Angled beam support reaction loads

[Rigga81]

Hi,
Im trying to find the method for working out the support reaction loads on a beam at given angle.
example: a 6m beam with a point load 600kg or UDl of 100kg/m perpendicular to the beam. Suspended at each end by a chain hoist, "a" and "b". "b" is 2m higher than "a". I believe using angle is the key but I can't find many examples I understand to check my results against.

Thanks

James

 

[Master1022]

Hi,
Im trying to find the method for working out the support reaction loads on a beam at given angle.
example: a 6m beam with a point load 600kg or UDl of 100kg/m perpendicular to the beam. Suspended at each end by a chain hoist, "a" and "b". "b" is 2m higher than "a". I believe using angle is the key but I can't find many examples I understand to check my results against.

Thanks

James

Yes, the angle will be very helpful here in determining certain angles. So I believe this will require us to take moments (don't see much point in resolving as there aren't many unknowns...). Have you tried taking moments about each end of the beam, knowing that the net moment = 0? If you do that, you should be able to find the tensions.

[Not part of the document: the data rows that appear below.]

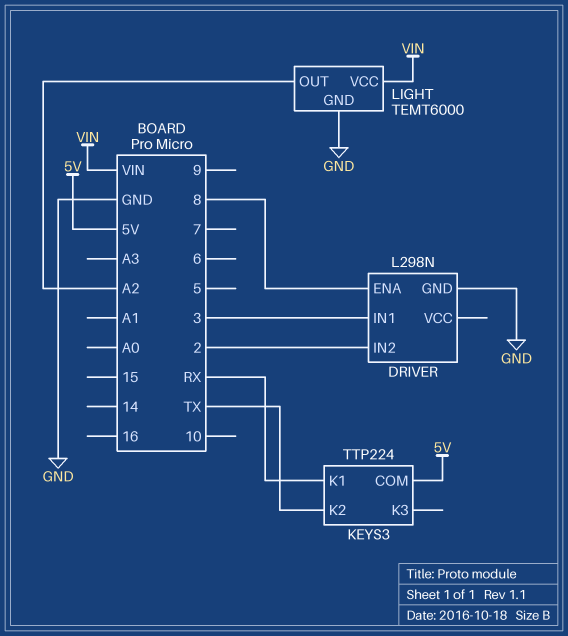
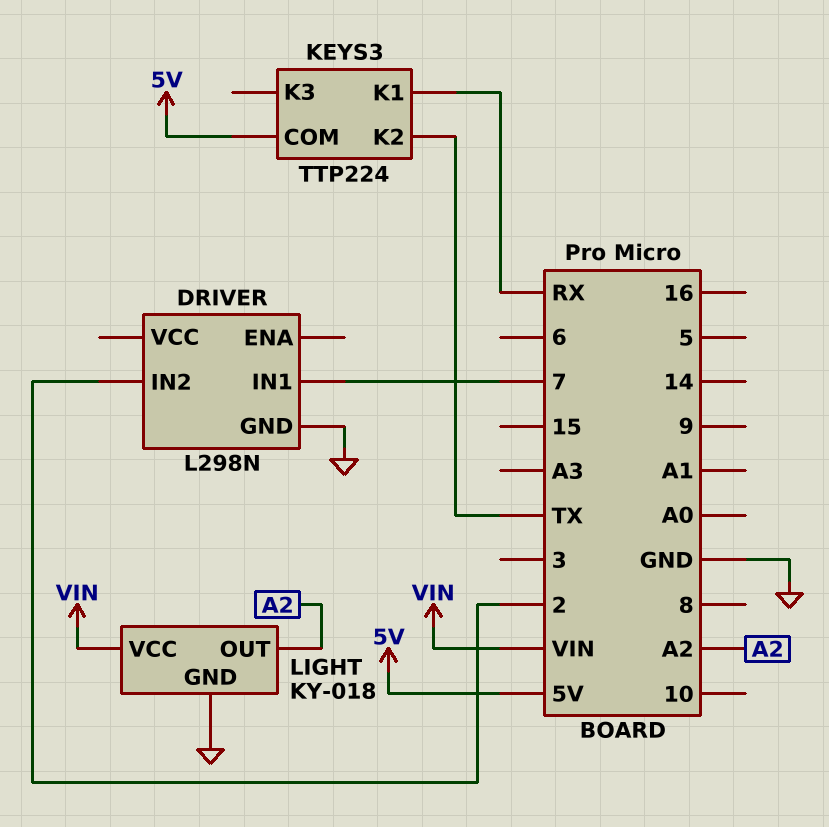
DRIVER pin ENA: 8 -> none
DRIVER pin IN1: 3 -> 7
LIGHT: TEMT6000 -> KY-018

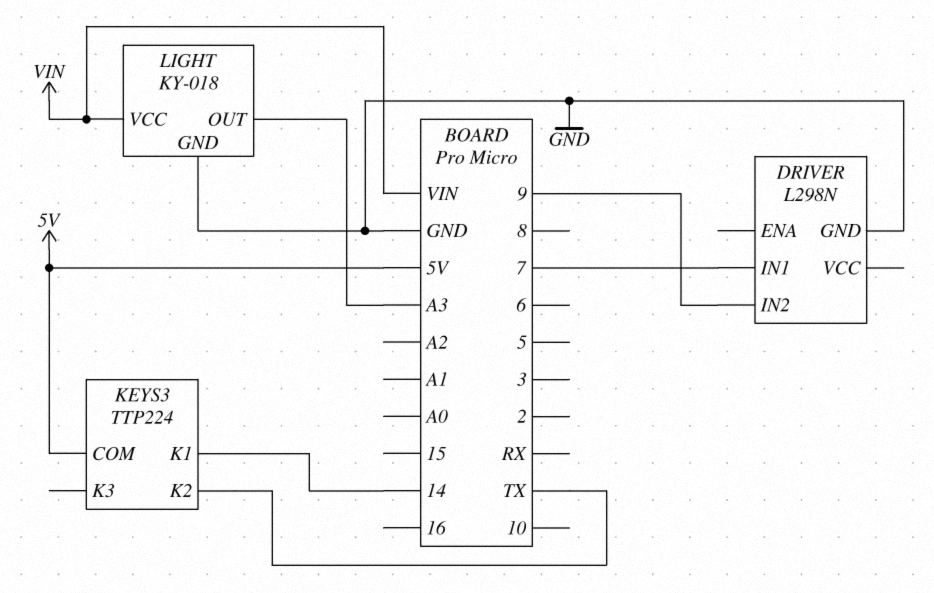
DRIVER pin IN2: 2 -> 9
KEYS3 pin K1: RX -> 14
LIGHT pin OUT: A2 -> A3

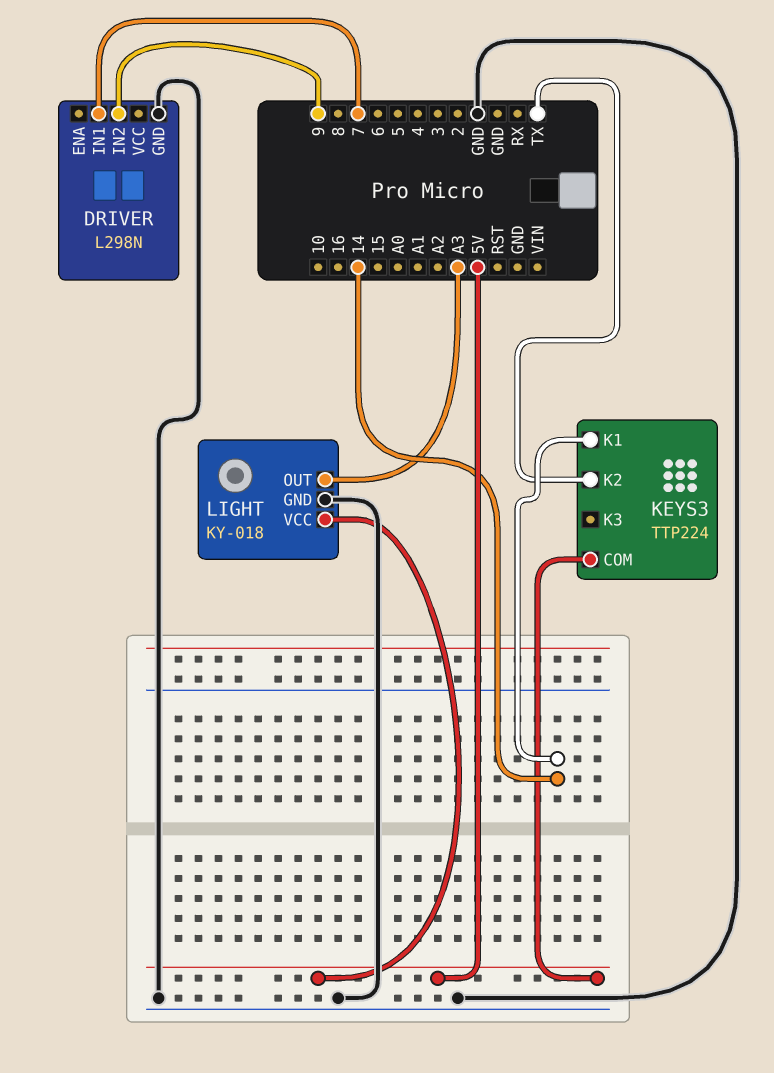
LIGHT pin VCC: VIN -> 5V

Are the chains vertical? I have written my response assuming that they are? It becomes a bit more tricky if they aren't, but then you can use 3 coplanar forces ideas...

 

[Rigga81]

Hi, Thanks for you reply. Yes in this instance the chains are vertical. Could you explain further how you would solve this please?

 

[Master1022]

Hi, Thanks for you reply. Yes in this instance the chains are vertical. Could you explain further how you would solve this please?

Most important thing when doing moment questions is to draw a nice, clear, and big diagram so you can familiarise yourself with the geometry of the problem.

We also know that Moment = Force x perpendicular distance to pivot from line of action:
$$\textbf{Moment} = \textbf{r} \times \textbf{F}$$

If we are comfortable with this idea, then there is no need for us to use the angles... If you are not clear about taking moments, I would go and look at some videos on youtube as there are many sources out there.

Taking moments about A (the lower end) couter-clockwise, we know that the net moment is equal to 0 in order for the beam to be in rotational equilibrium:
$$0 = T_{b}(4\sqrt2) - W(\frac{4\sqrt2}{2})$$

We can calculate W from the problem: if beam has uniform distribution of mass of 100 kg/m, then the total mass of 6m of the beam is... (and we can treat this as acting through the center of the beam as it is uniform distribution of mass)

Then: we can do the same thing for Ta or we can resolve vertically and simply solve from there for Ta

Hope that is of some help.